Kiyoshikōjin Seichō-ji (清荒神清澄寺) is a Shingon Buddhist temple in Takarazuka, Hyōgo, Japan. It is one of the typical type of mixture of Shinto and Buddhism temples in Japan, and temple's name has two Chinese letters of two religions in Japan together, 'Jin'(神) of Shinto and 'Ji'(寺) of Buddhism. This type of mixture of two religions, called 'Shinbutsu shugo'(神仏習合) was very common among Japanese temples or shrines until the Edo period, but the two religions were formally and forcedly separated by Meiji Government in the last half of the 19th century. In this sense, this temple is a good example that still preserves Japanese religious traditions before modernization.

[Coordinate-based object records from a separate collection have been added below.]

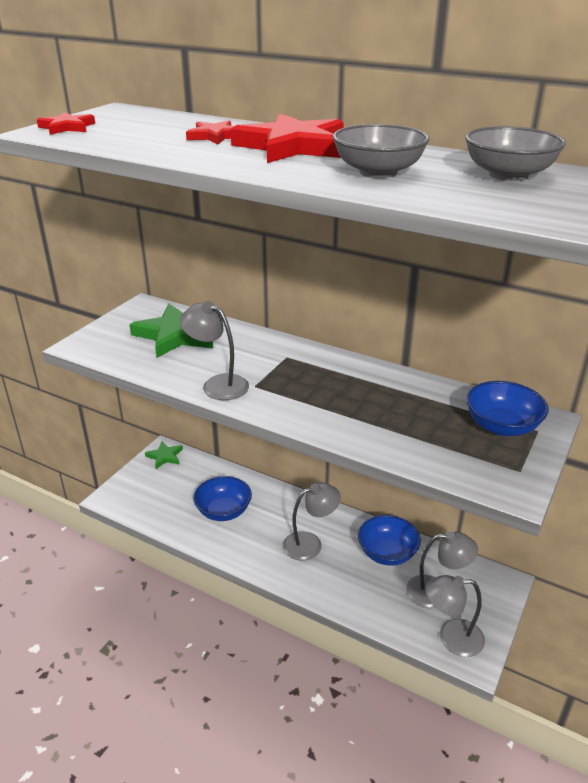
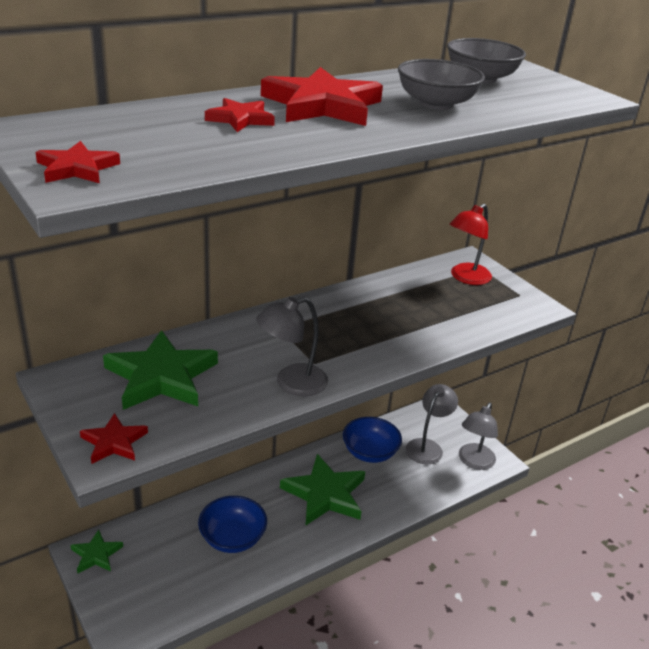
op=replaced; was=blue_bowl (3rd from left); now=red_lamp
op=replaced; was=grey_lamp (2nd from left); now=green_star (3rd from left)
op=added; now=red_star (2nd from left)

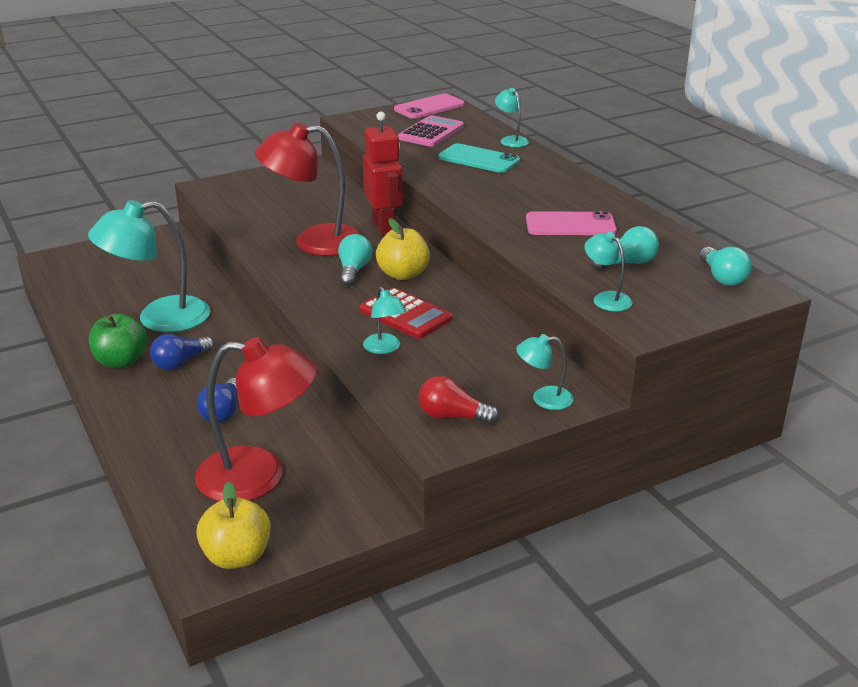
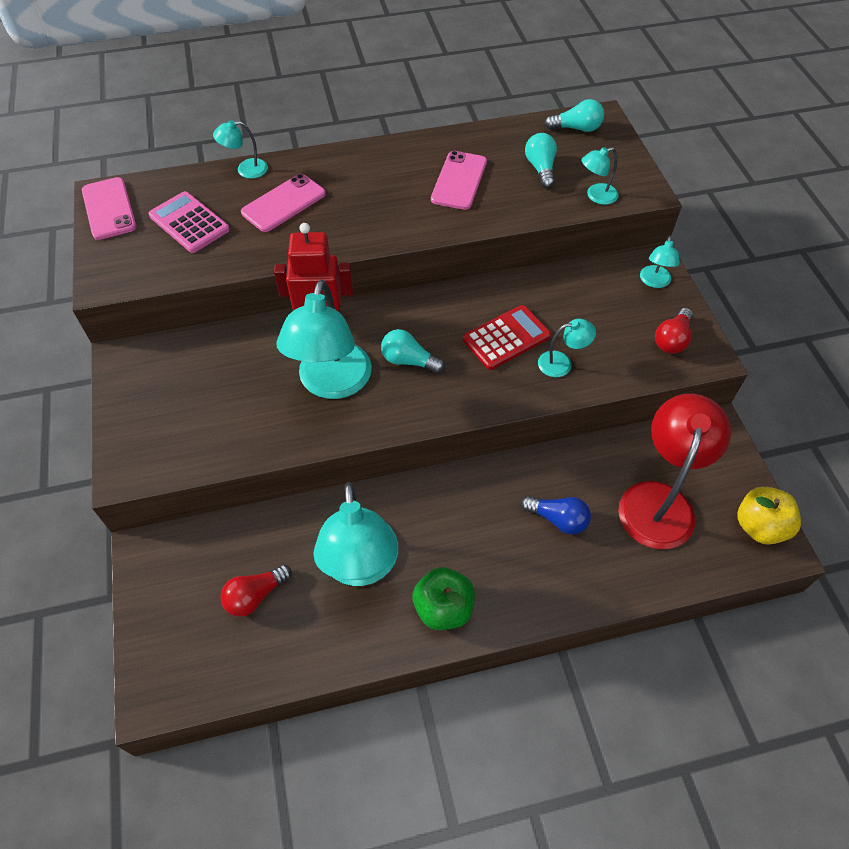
op=recoloured; was=red_lamp (2nd from left); now=turquoise_lamp (2nd from left)
op=recoloured; was=turquoise_phone; now=pink_phone (2nd from left)
op=removed; was=yellow_apple (2nd from left)
op=removed; was=blue_light_bulb (1st from left)
op=added; now=red_light_bulb (1st from left)

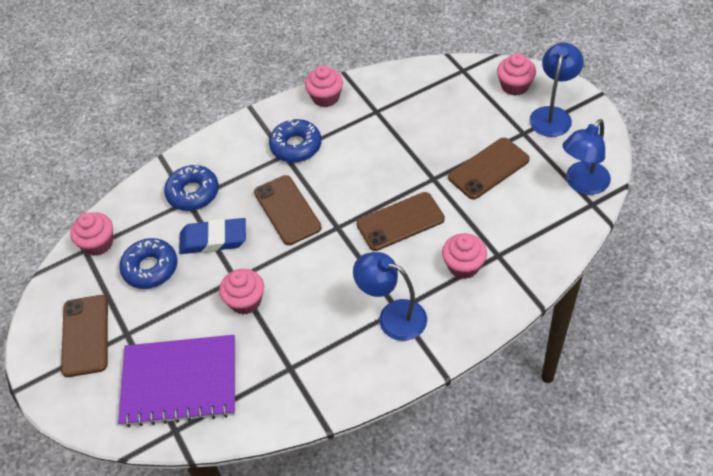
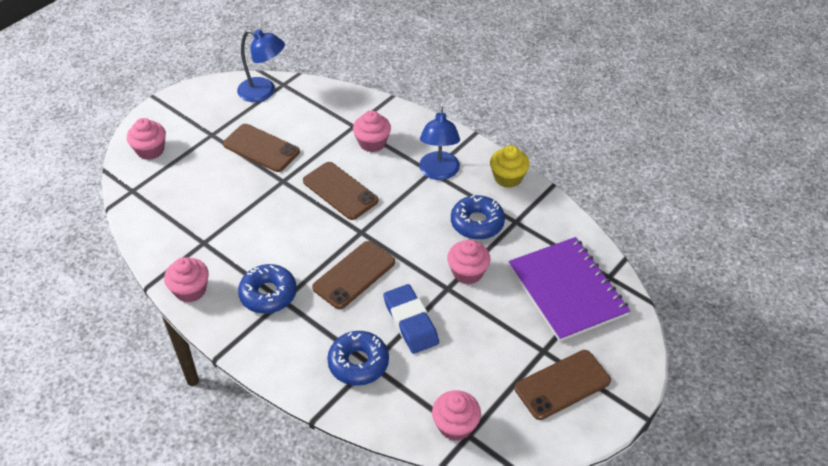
op=removed; was=blue_lamp (2nd from left)
op=moved; was=blue_donut (1st from left in the first image); now=blue_donut (3rd from left)
op=added; now=yellow_cupcake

Kiyoshikojin deals with fire, which is indispensable to people’s lives, has been respected as something sacred. Kiyoshikojin gives us benefits such as family safety, business and good luck.

==History==
Kiyoshikōjin Seichō-ji is established in 896 by monk Seikan (静観僧正, Seikan Sōjō) according to the order of Emperor Uda. This temple met fire twice in the history. In the 12th century, it was destroyed by the fire in the war between Genji(源氏) clan and Heike clan(平家), however, rebuilt by General Yoritomo Minamoto in 1193. In the 16th century, this temple was again burned in the fire of war between a daimyō, Murashige Araki of Itami Castle, and famous Nobunaga Oda, in the process of re-unification of Japan by Nobunaga.

==Object of Worship==
- Kōjin (kami of fire and hearth
- Dainichi-Nyorai (Mahāvairocana, 大日如来)

==Cultural Property==
This temple has an Important Cultural Property selected by the Japanese government.